Georgia, China reach agreement to share geostationary-orbit communications satellite

GEORGIA, China — China and Georgia have reached a $400 million agreement to launch a geostated-orbit satellite to monitor climate change, according to an official announcement.

Georgia, which is a member of the European Union, said on Monday that it would receive the satellite.

The satellite will be a geosynchronous-orbit Earth-observing satellite, which allows it to provide detailed, daily global climate observations in a fraction of the time that Earth’s other satellites take.

The agreement also calls for a joint effort to study how climate change is affecting the environment, the official Xinhua news agency said.

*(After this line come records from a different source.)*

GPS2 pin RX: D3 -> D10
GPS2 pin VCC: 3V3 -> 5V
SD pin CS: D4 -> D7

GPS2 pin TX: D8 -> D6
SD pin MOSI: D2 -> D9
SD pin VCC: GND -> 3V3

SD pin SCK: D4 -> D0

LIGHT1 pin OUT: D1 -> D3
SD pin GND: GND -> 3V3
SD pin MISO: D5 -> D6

“Geosynchronous satellites, which are used for weather forecasting and disaster management, are used by governments to monitor and improve the performance of infrastructure in the event of an emergency,” said Chen Zuo, deputy director general of the National Space Agency.

China’s Xinhua News Agency also said that the agreement with Georgia and Georgia will pave the way for future cooperation in space science, which it has been working on for more than two decades.

Georgia and China have a history of working closely together in space exploration.

In 2012, China hosted the first space event of its kind in the United States, the China-Greece Space Fair.

Greeces Space Fair was held in Washington, D.C., to commemorate the first international cooperation between China and Greece, which hosted a space fair in Athens in 2003.